You may be familiar with the concept of sustainability as it relates to fashion, farming or energy. Industries are evolving toward more “green,” environmentally friendly practices, and the world of real estate is knocking on the very same door with products like green insurance.
How green home insurance works
Green (or eco) insurance provides an environmental incentive for homeowners insurance policy holders. It’s typically offered to homeowners as an add-on or discount to their homeowner’s insurance policy. Do note that because green insurance is an emerging practice, it may not be offered by all insurance providers and the product offered might look different across the insurance industry.
Some green insurance clauses may provide coverage for certain home renovations. For example:
- Eco-friendly material replacement endorsement is an example of a green insurance clause. If you have this clause in your homeowners insurance policy, the insurer may reimburse you (up to the policy limit) if you replace old materials in your home with green alternatives in the event of a loss or damage.

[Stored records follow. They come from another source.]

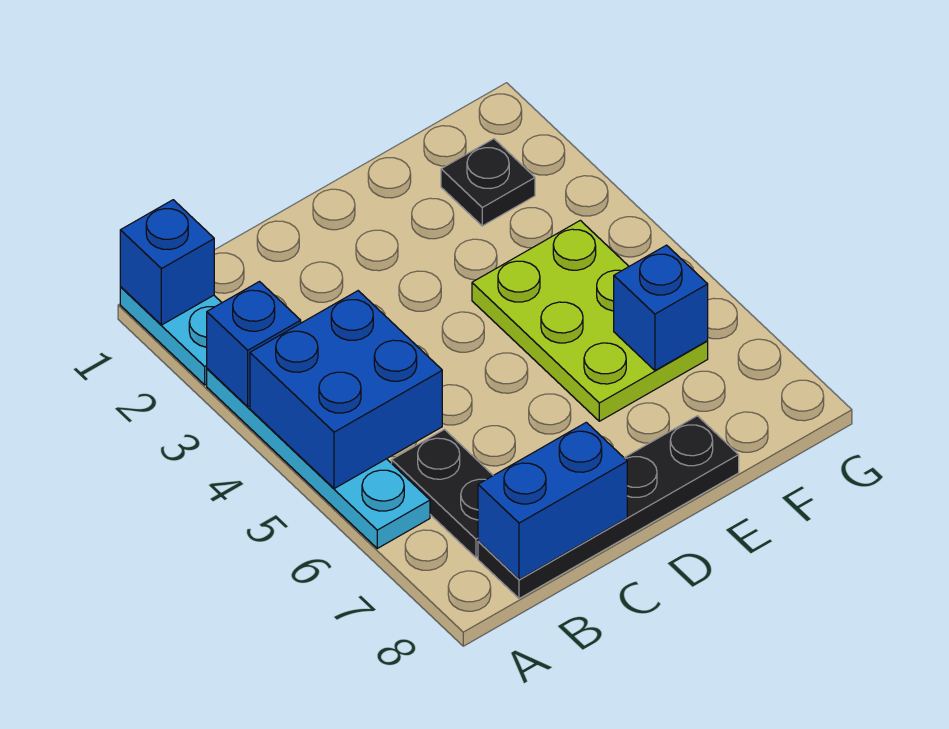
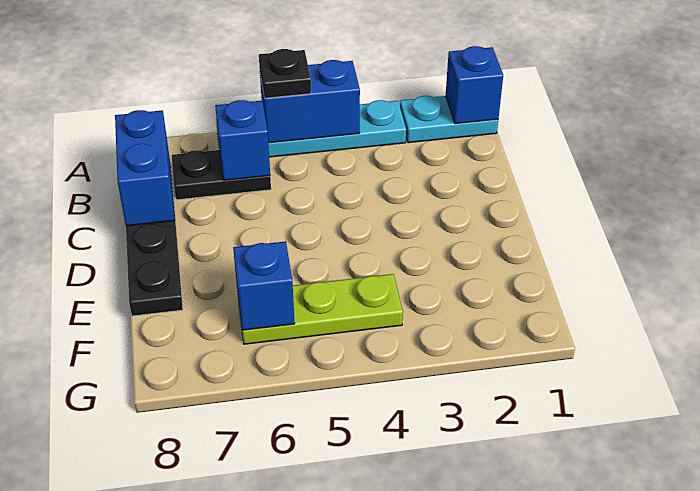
blue brick A3 level 2 -> blue brick B6 level 2
blue brick A4:B5 level 2 -> blue brick A4:A5 level 2
lime plate E4:F6 level 1 -> lime plate F4:F6 level 1
black plate F2 level 1 -> black plate A5 level 3

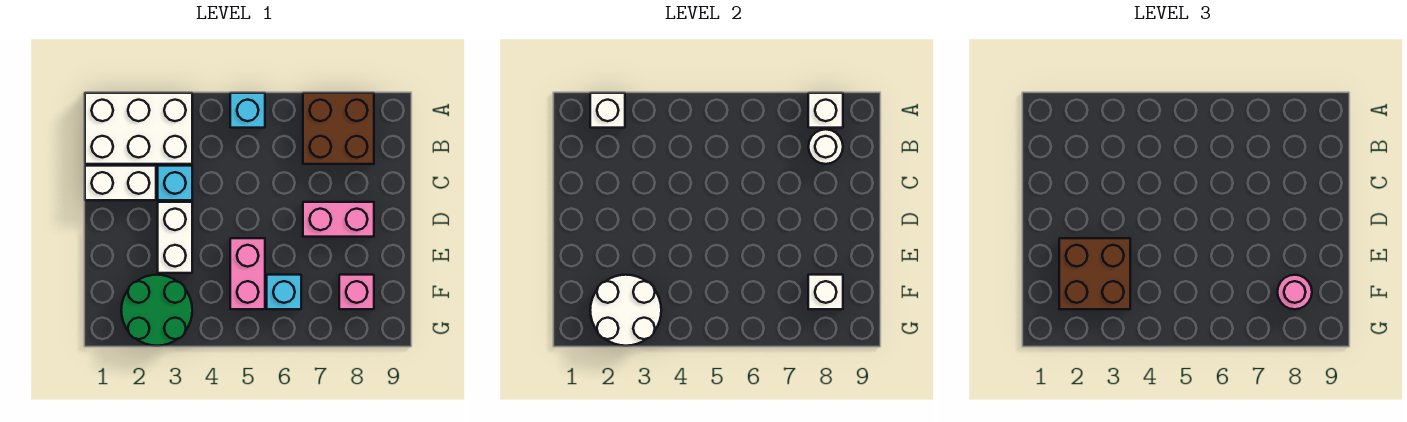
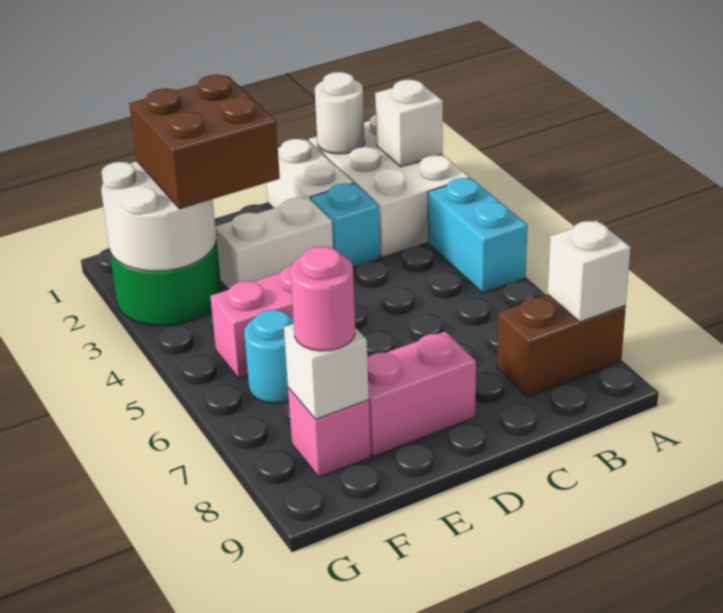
cyan brick A5 level 1 -> cyan brick A4:A5 level 1
brown brick A7:B8 level 1 -> brown brick A8:B8 level 1
white round brick B8 level 2 -> white round brick B1 level 2
pink brick D7:D8 level 1 -> pink brick D8:E8 level 1
cyan brick F6 level 1 -> cyan round brick F6 level 1

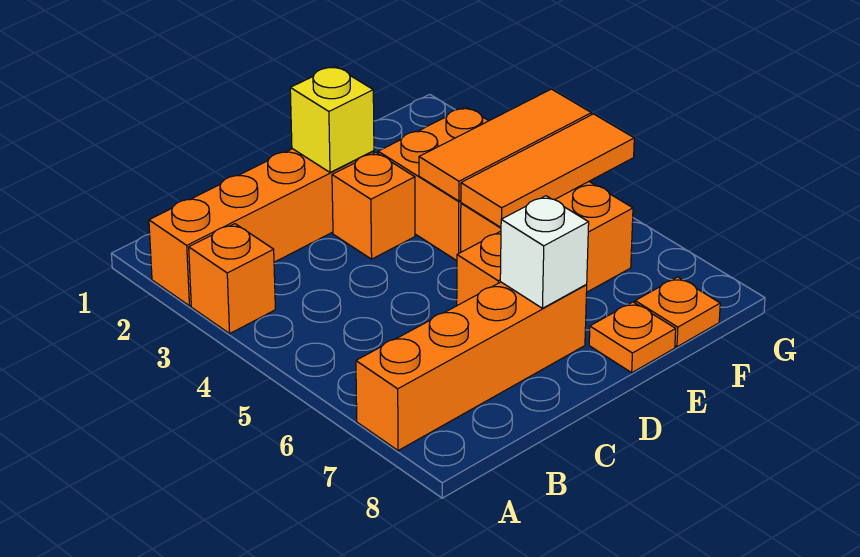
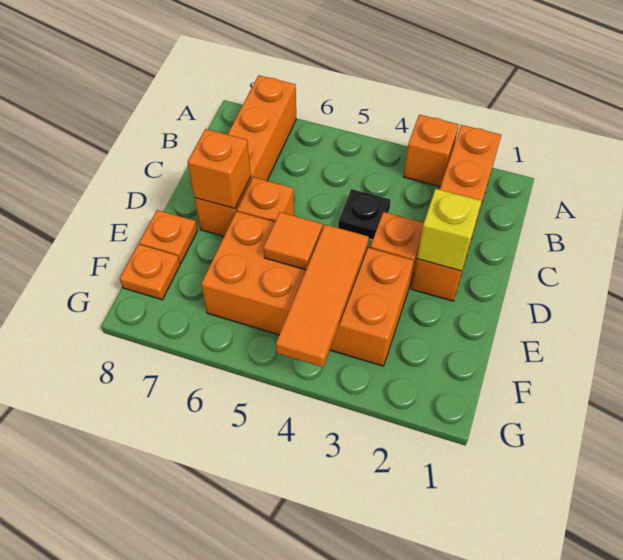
none -> black plate C4 level 1
white brick D7 level 2 -> orange brick D7 level 2
orange tile E5:G5 level 2 -> orange tile E5 level 2

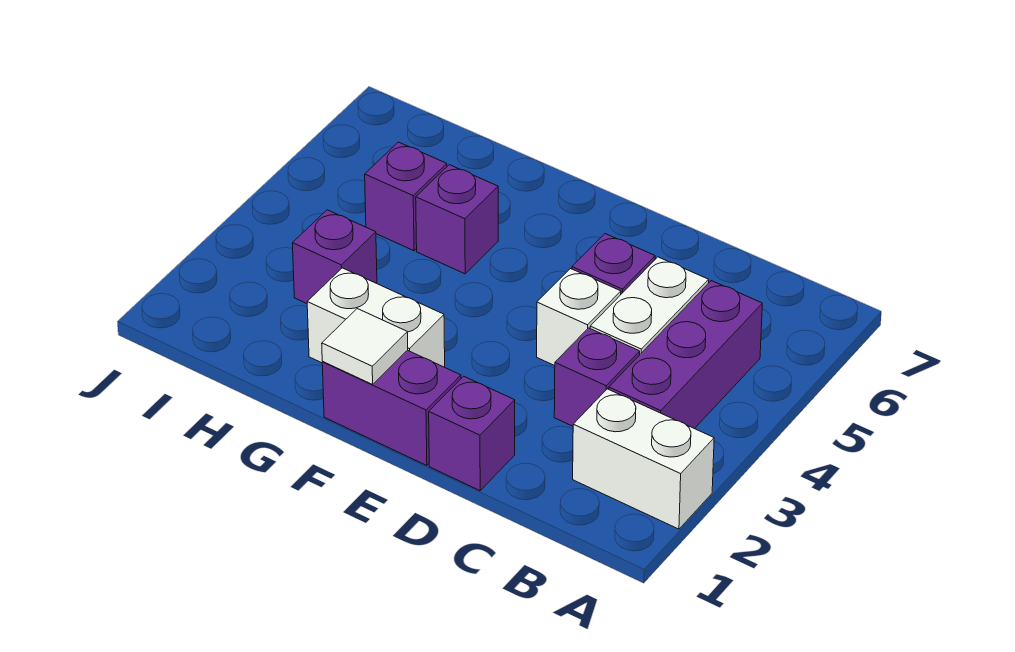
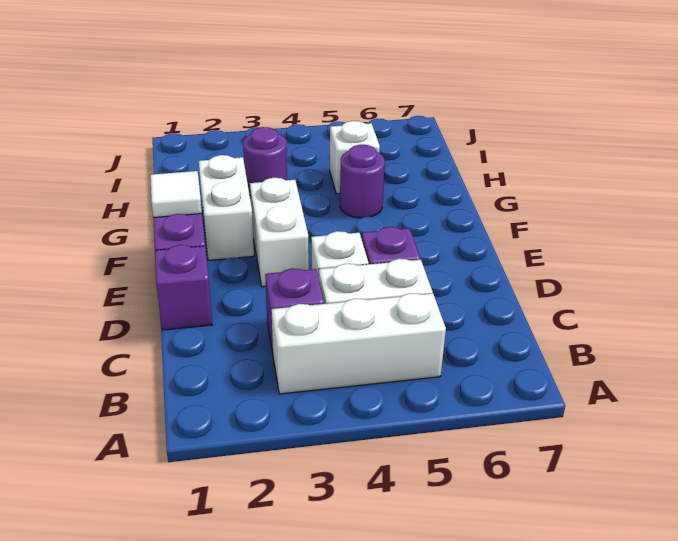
white brick A2:B2 level 1 -> white brick E3:F3 level 1
purple brick B3:B5 level 1 -> white brick B3:B5 level 1
purple brick G5 level 1 -> purple round brick G5 level 1
purple brick H3 level 1 -> purple round brick H3 level 1
purple brick H5 level 1 -> white brick H5 level 1

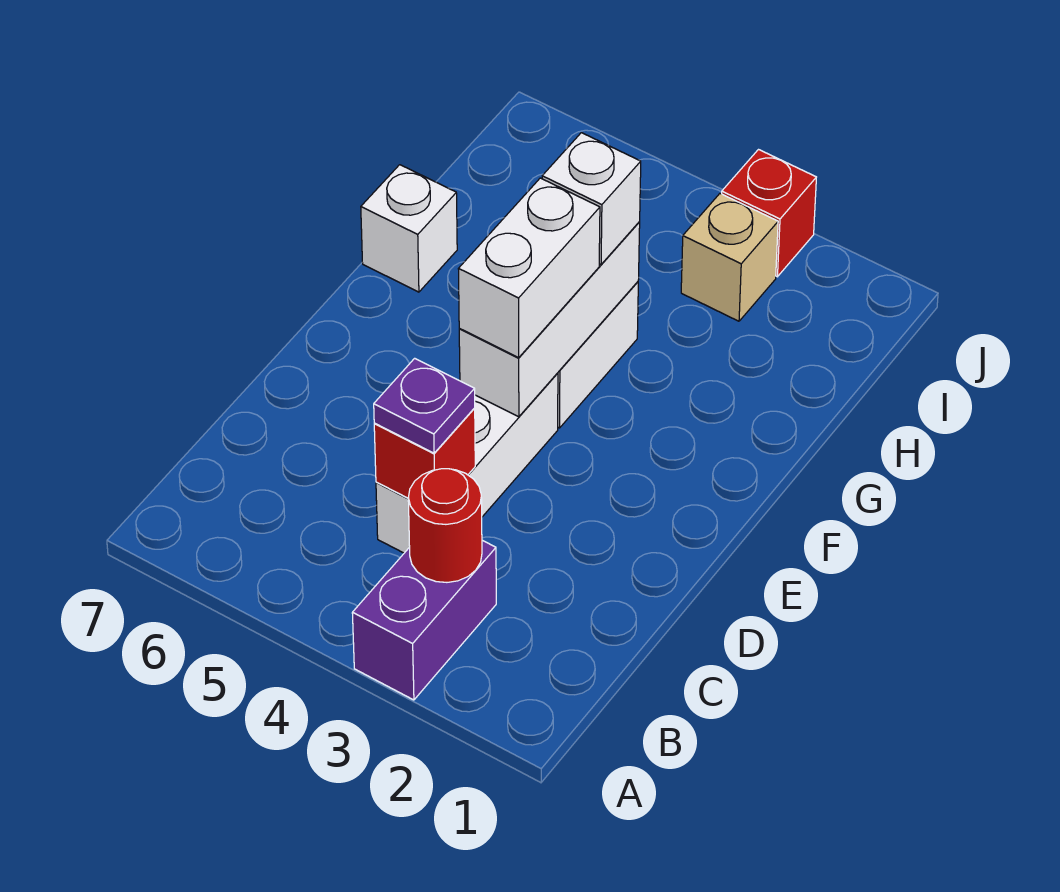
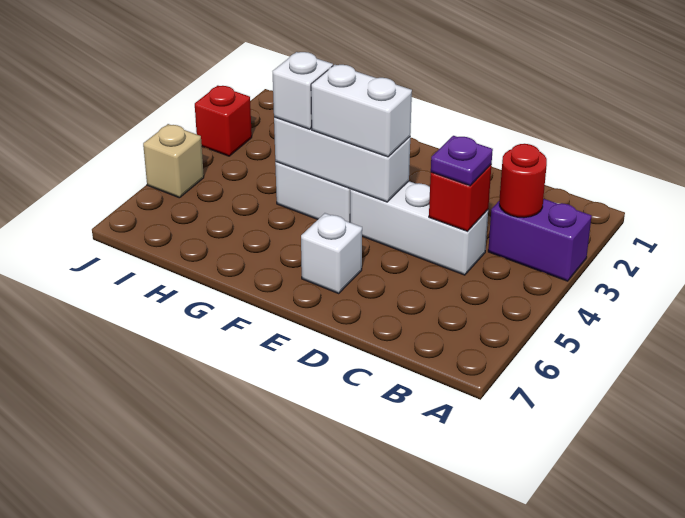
white brick G7 level 1 -> white brick E6 level 1
tan brick I3 level 1 -> tan brick J5 level 1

- Green/LEED-certified homes may be eligible for insurance discounts. LEED stands for Leadership in Energy and Environmental Design and provides frameworks for cost-saving green buildings. LEED-certified homes must meet certain baseline requirements, however, there are additional categories within the framework that you can target for additional certifications.
Examples of eco insurance coverage
While eco insurance isn’t guaranteed to cover every green home improvement, there are some that may be evaluated and added into insurance policies. For example:
- Coverage for vegetated roofs: Eco insurance policies may provide coverage for vegetated or “green” roofs. These innovative roof systems offer insulation and contribute to an overall healthier environment by helping reduce carbon monoxide emissions in the air and stormwater runoff causing flooding.
- Green upgrades like solar panels: Solar panels convert sunlight into electrical energy that helps power the home. If your solar panel gets accidentally damaged or you decide to install one, your eco insurance policy may help cover some costs.
- Sustainable building materials: As mentioned, clauses like the eco-friendly material replacement endorsement may reimburse you (up to your policy limit) for eco-friendly replacements.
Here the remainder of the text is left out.